Save the Last Dance
By Rebecca Collard • Aug 4th, 2009“We get the rich and the less fortunate,” says Tamer. “Thursday is the busiest day of the week. We start the night at 11pm, but it doesn’t get full before 12 or 1am.” He’s been working in the industry for 10 years and says he’s seen a decline in the number of visitors in the last decade. Despite the influx from Gulf tourists, places like Club Miami are not seeing an increase in customers.
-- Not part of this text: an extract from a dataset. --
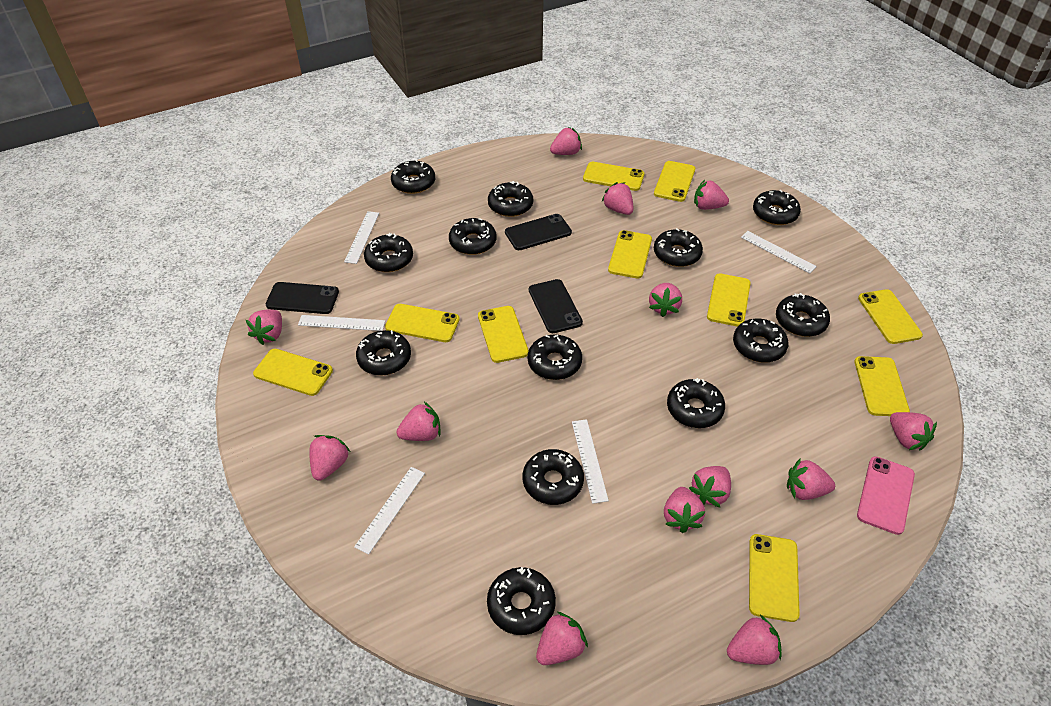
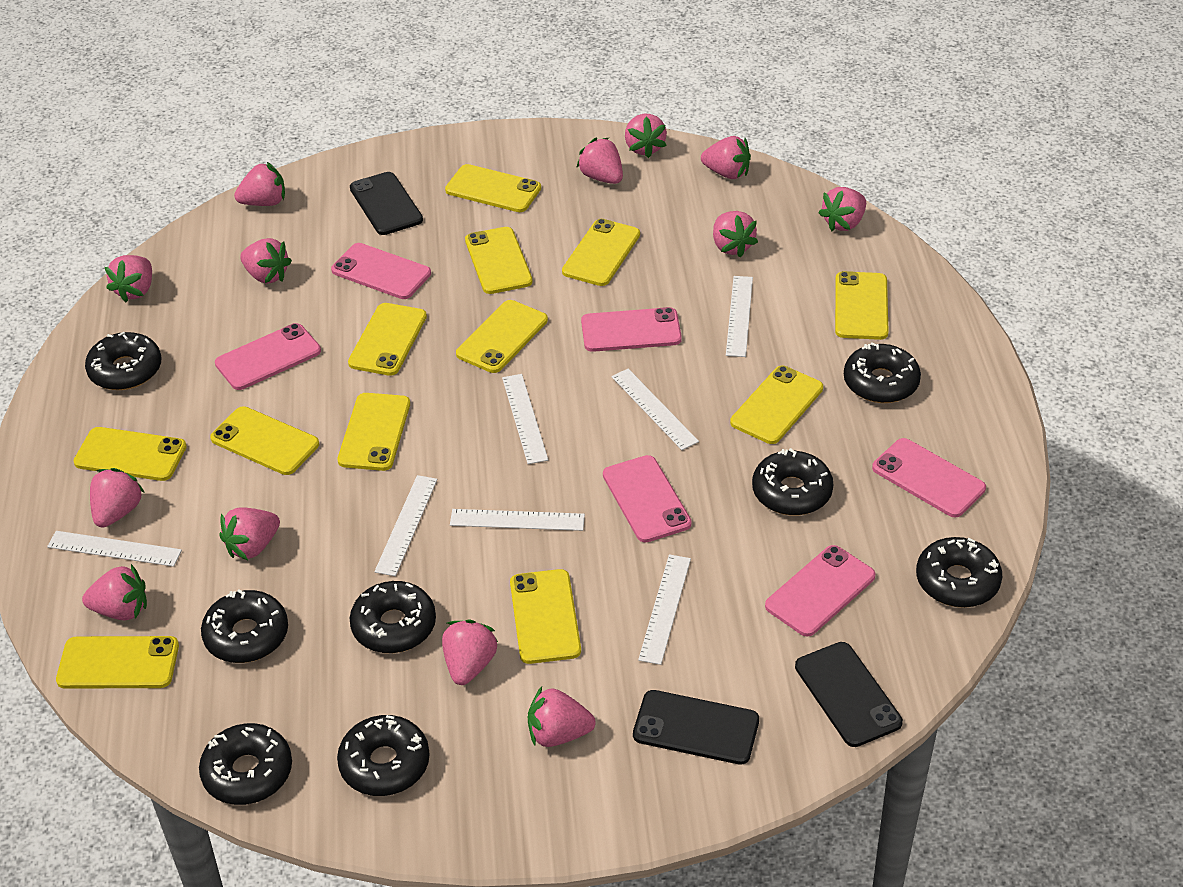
black donut: 13 -> 8
pink phone: 1 -> 6
white ruler: 5 -> 7
yellow phone: 10 -> 12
“There are new bars for the middle class everywhere, in Mohandeseen, in the city center and also in hotels,” says Fattah. “This is a new variable and I think it’s related to the economic policy of the state. There is a tolerance now … because [these are] private companies and this is very important economically.”
The next evening, a few kilometers south on 26 of July Street, Ahmed Dessouki leans against a polished wood bar sipping whisky over ice at the Cairo Jazz Club. The 28-year-old architect says he goes out four nights per week, but doesn’t venture to belly-dancing joints or baladi-style bars. “I mostly go to Zamalek bars,” says Dessouki referring to Cairo’s expensive, more Western neighborhood. “I’m not interested in this kind of art.”
The Cairo Jazz Club could easily be in any major American city, with a DJ spinning records in the corner, high-back booth seating and multi-colored track lighting. By midnight there is little room to move as young Egyptian men hold the waists of their girlfriends and mix with foreigners on the tiny dance floor.
“It’s the mentality of the people. We don’t have a big gap between the mentality of Europe and the [United] States,” says Dessouki.
“Almost everybody has a girlfriend. We like to come to this kind of club to spend a nice night with our girlfriends - nothing more.” Dessouki says some nights he and his friends rack up bills of several thousand Egyptian pounds (or several hundred US dollars).